STEUERHINTERZIEHUNG Wie die Vandalen
Das kalte Büfett war gediegen, und auch was zuvor verabreicht wurde, hatte es in sich: Von »Stabilisierung unternehmerischer Aktivität« war da die Rede, von »Bildung und Sicherung leistungsbezogenen Vermögens«.
Sogar ein leibhaftiger Professor, der Saarbrücker Steuerexperte Günter Wöhe, war aufgeboten, als der Möbeleinkaufsverband Interwar in der Kunsthalle Basel sein zehnjähriges Jubiläum feierte,
Brav lauschten die Möbelhändler, ausnahmslos aus der Bundesrepublik angereiste Kaufleute, dem Vortrag des Gelehrten. Erst als er auf den »Nachteil des marktwirtschaftlichen Systems, die Unterschiede in der Einkommens- und Vermögensverteilung« zu sprechen kam, flaute das Interesse deutlich ab.
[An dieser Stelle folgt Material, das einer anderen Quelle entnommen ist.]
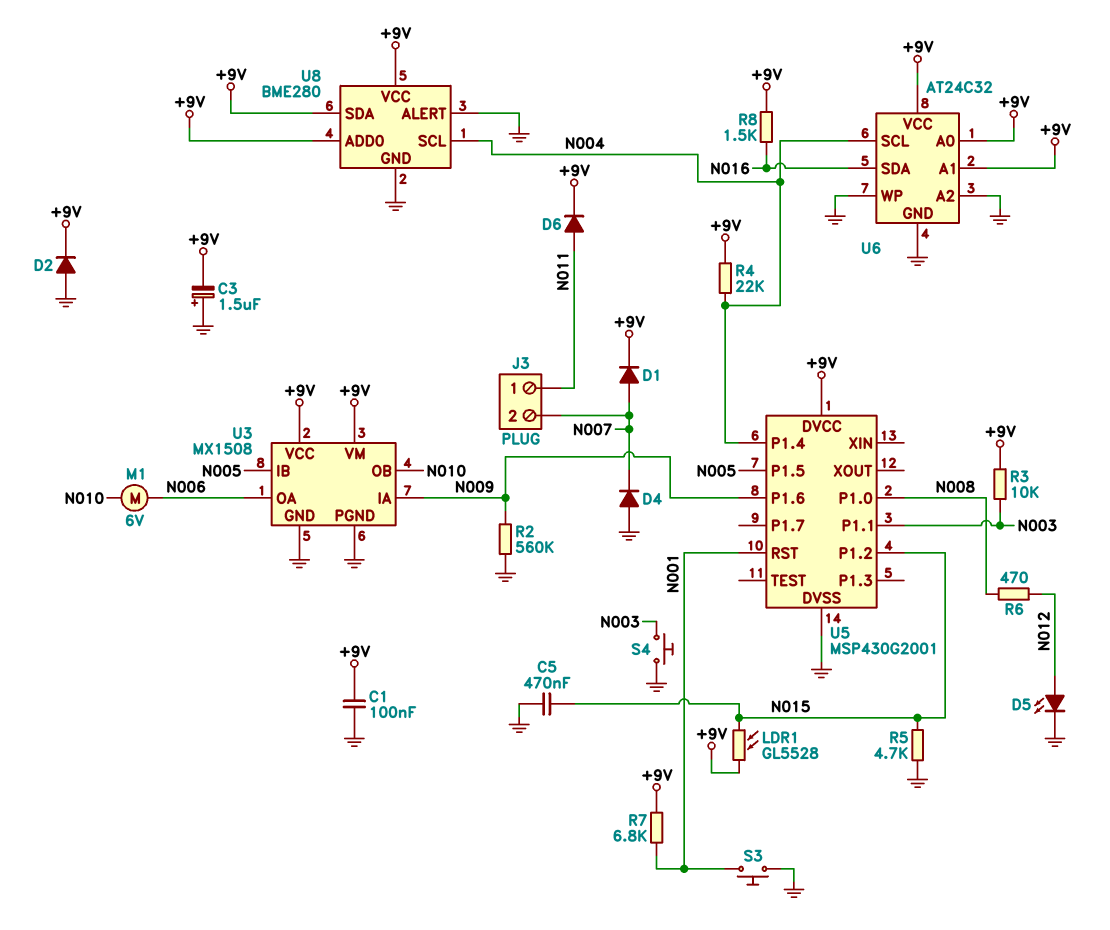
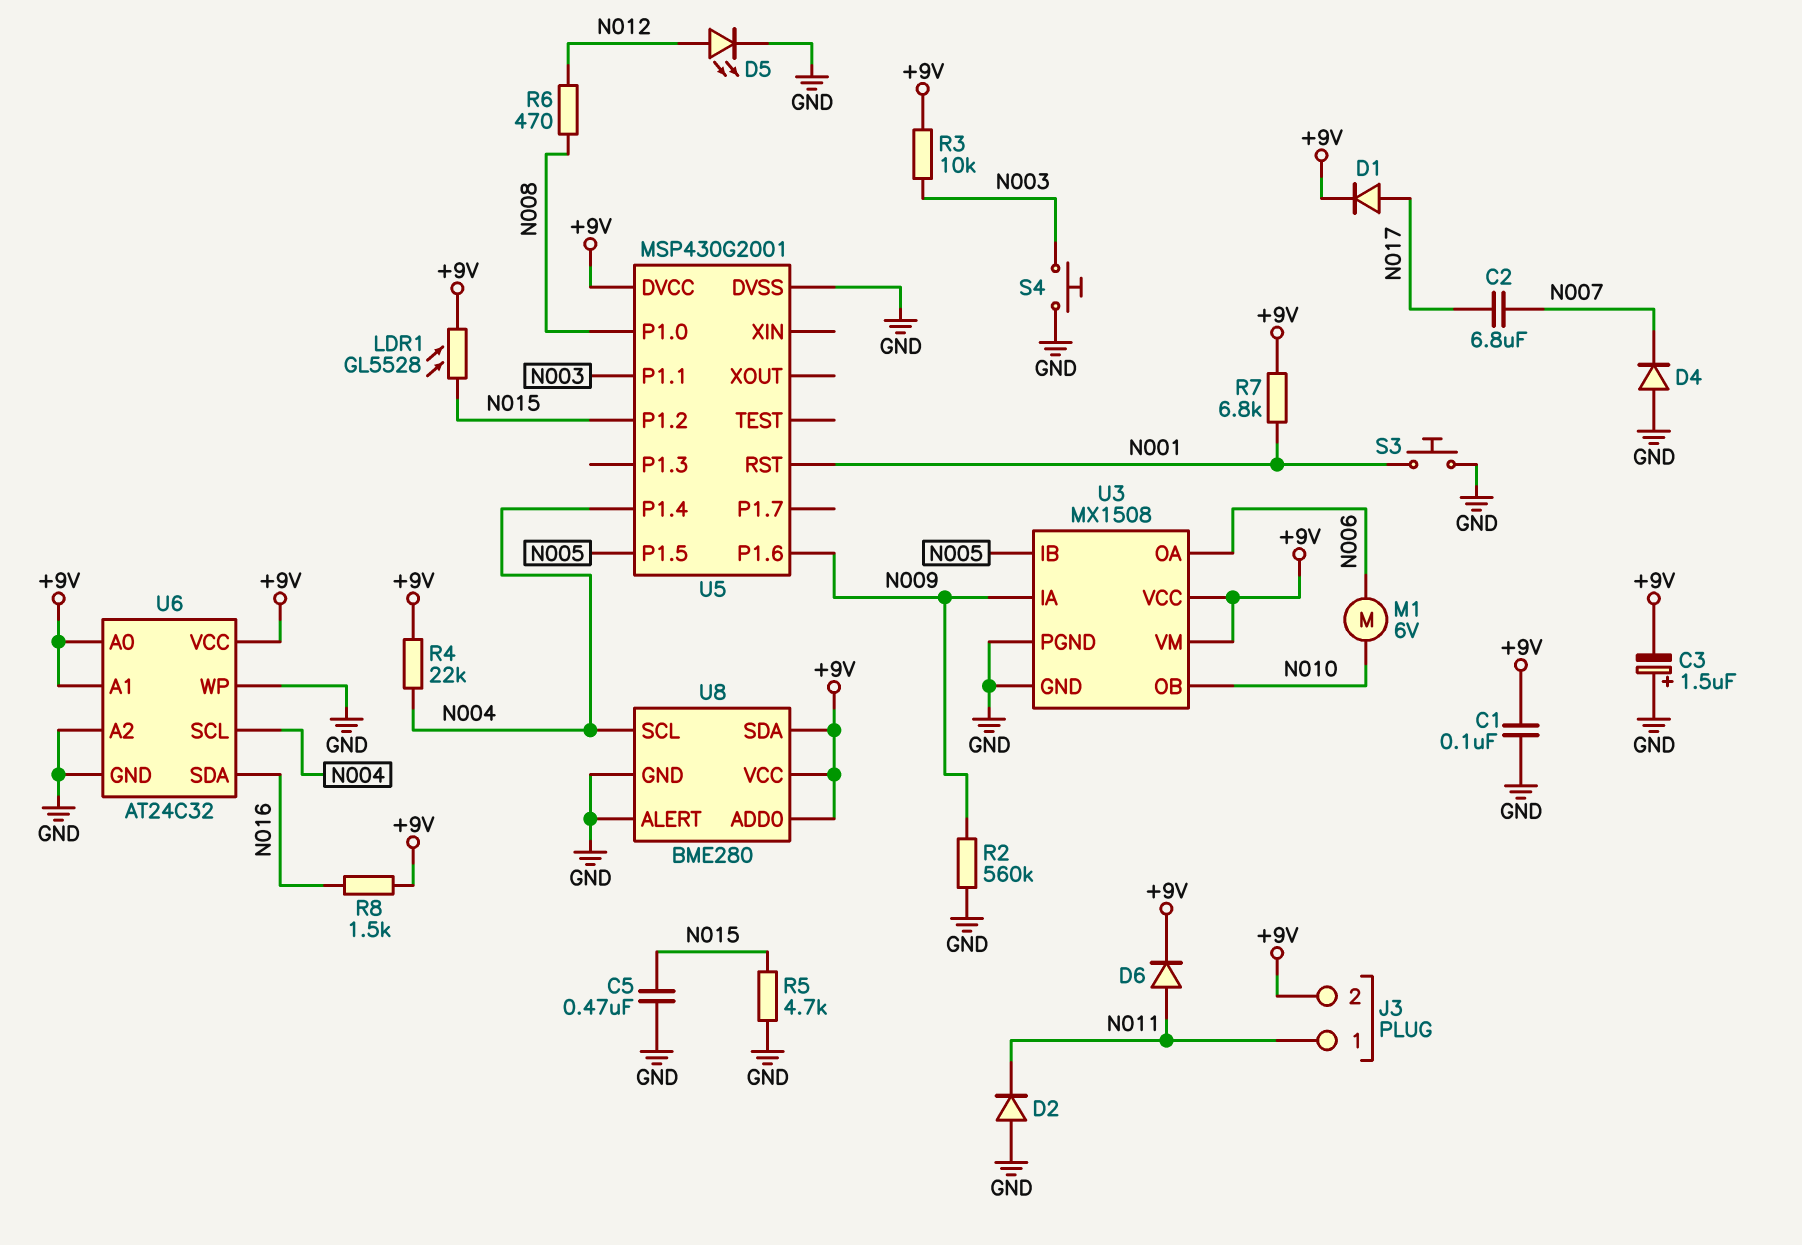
C2: none -> 6.8uF (N007, N017)
D1: diode (A N007, K +9V) -> diode (A N017, K +9V)
D2: diode (A GND, K +9V) -> diode (A GND, K N011)
J3 pin 2: N007 -> +9V

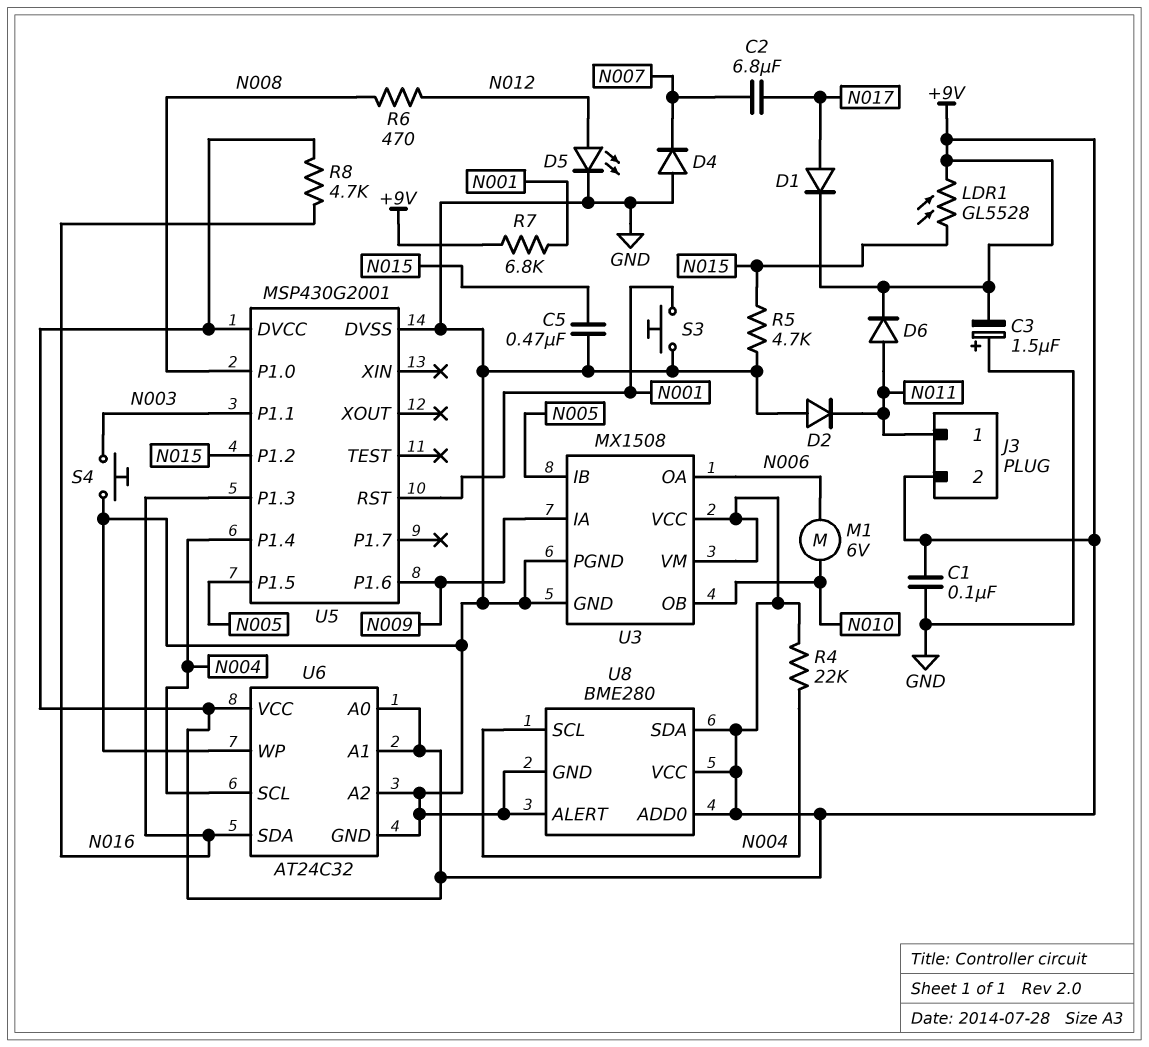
R2: 560k (GND, N009) -> none
R3: 10k (+9V, N003) -> none
R8: 1.5k (+9V, N016) -> 4.7k (+9V, N016)
U5 pin P1.3: none -> N016

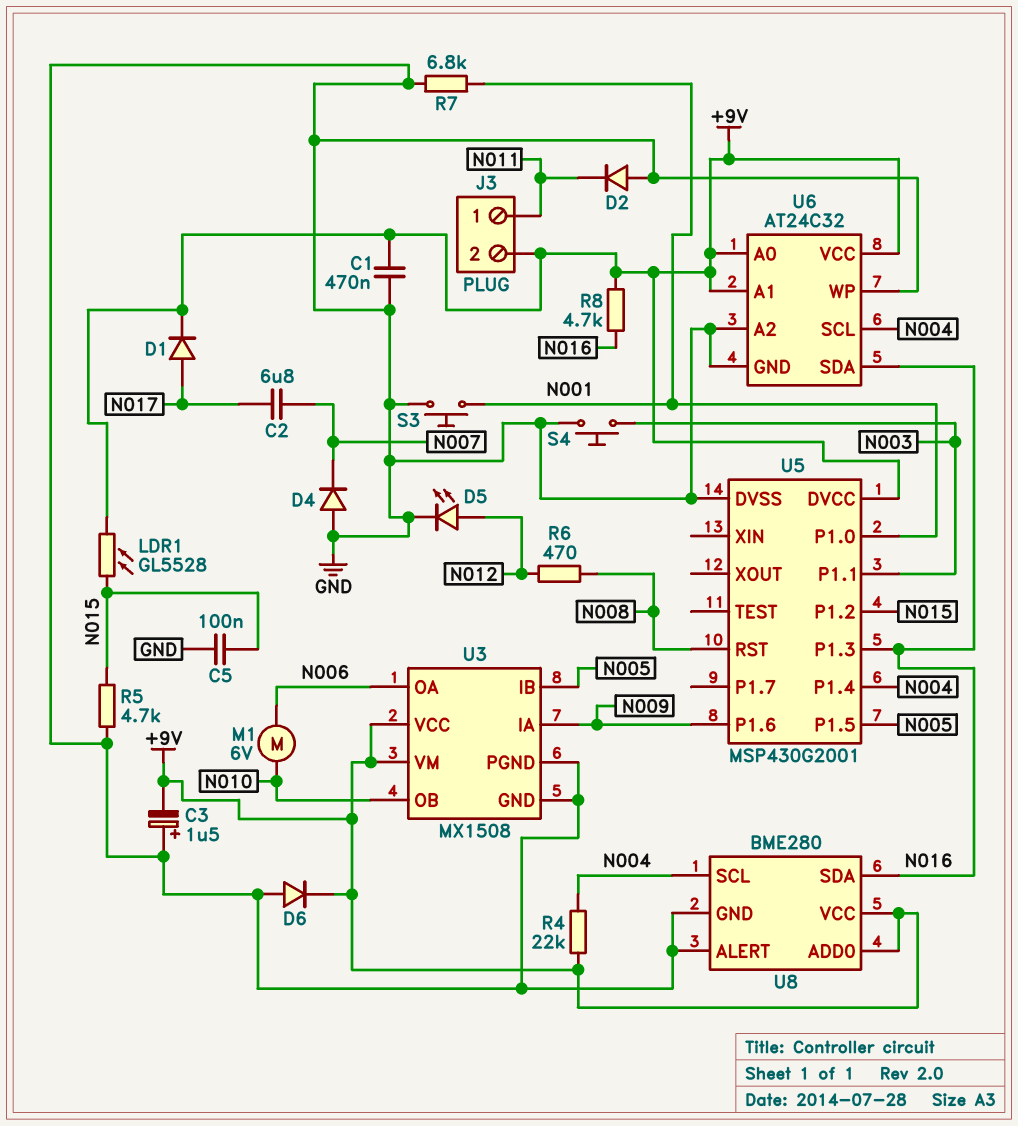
C1: 100nF (+9V, GND) -> 470nF (+9V, GND)
C5: 470nF (GND, N015) -> 100nF (GND, N015)
D6: diode (A N011, K +9V) -> diode (A GND, K +9V)
R7: 6.8k (+9V, N001) -> 6.8k (GND, N001)
U5 pin P1.0: N008 -> N001
U5 pin RST: N001 -> N008
U8 pin SDA: +9V -> N016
Denn in dieser Frage hatten sich die Interwar-Mitglieder längst ihre eigenen Gedanken gemacht.
Mit steuerrechtlich zweifelhaften Firmengründungen und Vertragskonstruktionen sorgten sie dafür, daß die Marktwirtschaft ihnen ausschließlich Vorteile verschaffte.
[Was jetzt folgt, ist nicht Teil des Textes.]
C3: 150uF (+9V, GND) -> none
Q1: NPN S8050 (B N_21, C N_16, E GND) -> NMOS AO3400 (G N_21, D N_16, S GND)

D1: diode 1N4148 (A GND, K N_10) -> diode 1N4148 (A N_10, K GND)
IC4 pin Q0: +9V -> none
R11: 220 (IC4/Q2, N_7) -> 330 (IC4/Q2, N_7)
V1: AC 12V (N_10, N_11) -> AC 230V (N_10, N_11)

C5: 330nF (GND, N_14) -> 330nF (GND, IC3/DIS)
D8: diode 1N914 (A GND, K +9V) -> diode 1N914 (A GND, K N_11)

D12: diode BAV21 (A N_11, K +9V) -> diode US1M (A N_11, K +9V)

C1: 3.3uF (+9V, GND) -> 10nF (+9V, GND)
Ihre Grundidee war denkbar einfach: Sie ließen sich jene Provisionen, die deutsche Lieferanten ihnen für ihre Einkäufe zahlten -- im Schnitt vier Prozent der Kaufsumme -- an ihre Interwar, Vaduz, überweisen, In der Liechtensteiner Briefkastenfirma wurden die Eingänge gesammelt, als Gewinn der unauffälligen Gesellschaft verbucht, vom Vaduzer Finanzamt mit einem Prozent versteuert und an die Inmobfin GmbH in Basel abgeführt.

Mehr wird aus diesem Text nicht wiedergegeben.